14 May 2007

Committee action, May 14: HB 860

DID YOU KNOW?
HB 860 by Rep. Karen Carter would abolish the Louisiana Insurance Rating Commission. The House Insurance Committee took up formal consideration of the bill after taking some testimony from it the pervious week. In its place it would give power to the Commissioner of Insurance to review and rule on the request in 45 days. A new office, Deputy Commissioner of Consumer Advocacy, would be created exclusively to take the side of the consumer in disputes. The bill would continue the practice of allowing a public hearing with the commissioner upon his request. As with below-10 percent present procedure, the department would review all requests and make a recommendation. As a result, “flex-band” approval for personal lines of insurance would change from 30 to 45 days; typically, requests for less than 45 days are uncommon.

Rep. Jim Tucker wondered whether the new position should be housed in the department. Deputy Commissioner Chad Brown argued the process would be more efficient and would not play favoritism to the department, saying that was the experience in other states. Scalise suggested public notification the results of decisions.

Rep. Troy Hebert asked how the state would be more attractive without LIRC, even with such high rights. Brown said the industry’s perception was negative about it, and in fact those high rates might be caused by LIRC, with insurers fearing that any cuts in rates when conditions warranted would not then be granted back by LIRC when conditions changed. Hebert wondered how many times LIRC went against departmental recommendations. Brown said it has happened often in the past, but not much recently.
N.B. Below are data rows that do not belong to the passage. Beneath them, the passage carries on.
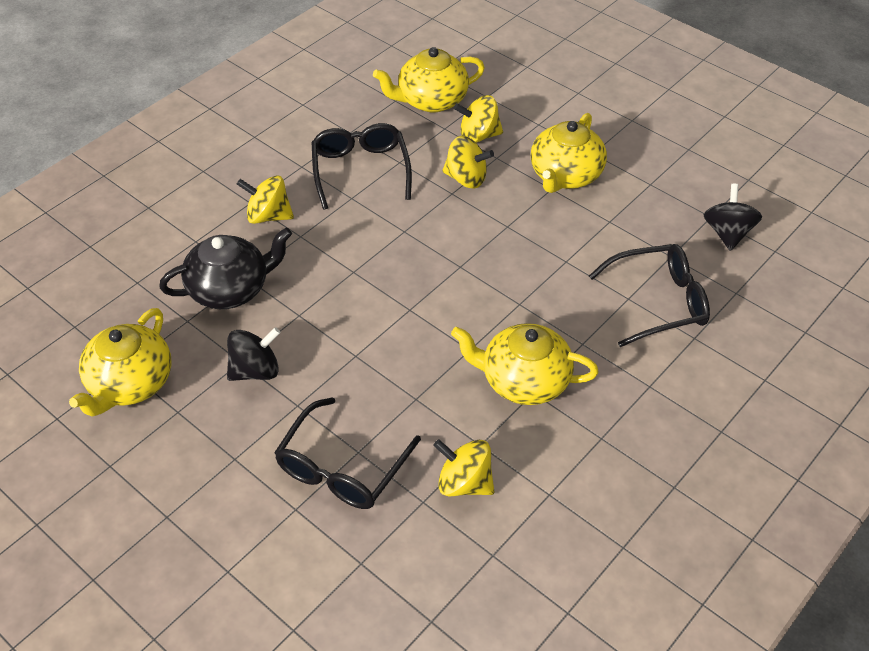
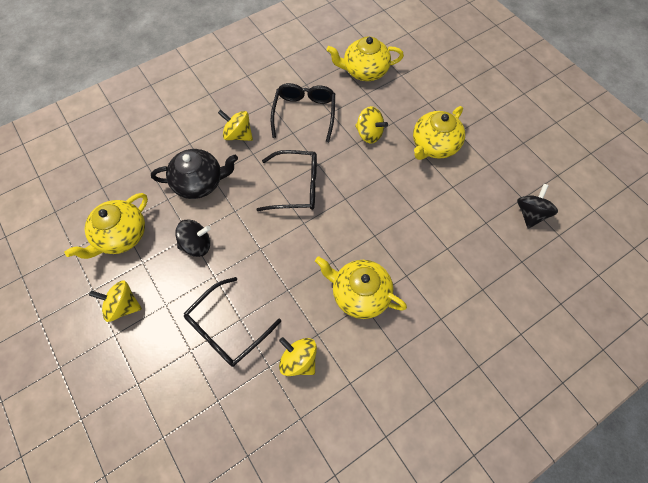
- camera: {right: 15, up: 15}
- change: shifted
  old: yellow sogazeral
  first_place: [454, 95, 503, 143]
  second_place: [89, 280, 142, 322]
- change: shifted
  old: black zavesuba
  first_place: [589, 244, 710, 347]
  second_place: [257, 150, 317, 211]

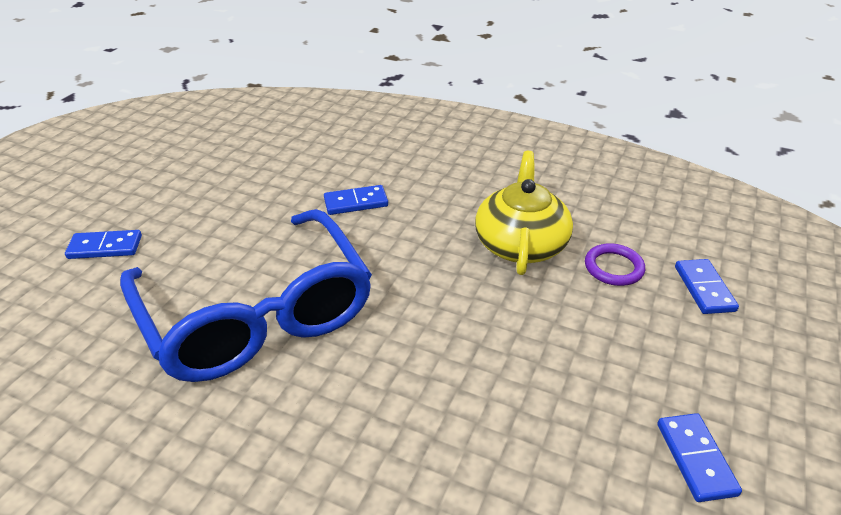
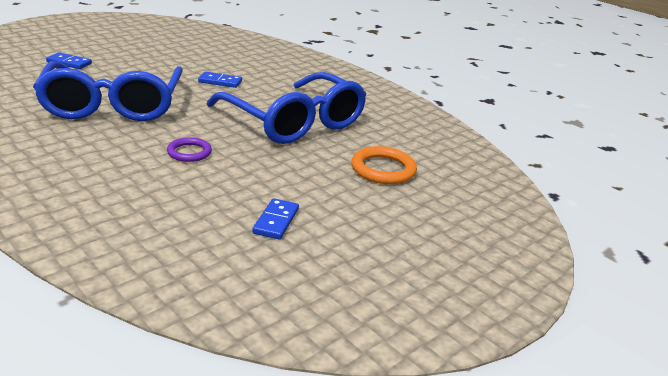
- camera: {right: 20, up: -10}
- change: swapped
  old: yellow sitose
  new: blue zavesuba
  first_place: [475, 151, 573, 275]
  second_place: [207, 72, 366, 144]
- change: shifted
  old: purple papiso
  first_place: [585, 243, 645, 286]
  second_place: [167, 137, 212, 162]
- change: swapped
  old: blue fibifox
  new: orange papiso
  first_place: [675, 259, 739, 314]
  second_place: [351, 146, 417, 184]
Hebert questioned that with high rates now, would rates go higher without LIRC. Brown said before the hurricane disasters on 2005, some companies were taking rates down and reemphasized that companies would file more appropriate rates to specific situations without the fear of a political body potentially interfering with market mechanisms.

Hebert pointed out that a political agent still would have ultimate authority. Chairwoman Carter replied that the shift from an unelected body to an elected official accountable to the electorate would eliminate an excuse used by industry to keep rates higher, and the bill was one thing in a series of things to help bring rates down. Hebert also drew the point that the new advocate was an appointee of the commissioner and that costs would go up.

Rep. Shirley Bowler wondered about consumer rights in the bill, and thought there were a number of imperfections in how they were stated. She said she will offer amendments on the floor to clarify by stating new rights would not be created, and one for the committee concerning the language of the rights. The latter was taken up immediately and adopted without objection.

Rep. Jean-Paul Morrell asked what were the results of states that had similar commissions in the past and what happened after abolishment? Brown could not give specifics but he said generally moving towards a broader implementation of file-and-use tended to bring rates down in other states.

Rep. Mike Walsworth wondered just how different the new advocate position would be. He argued that if complaints are being handled adequately now, why should a position be created strengthening the position. Carter said this was additional security, now that there wouldn’t be a commission to appeal to.

The bill, as amended, was reported without objection.

DID YOU KNOW?
HB 436 was sent to the House Appropriations Committee, being that its fiscal note indicated greater than $500,000 would be spent on its implementation.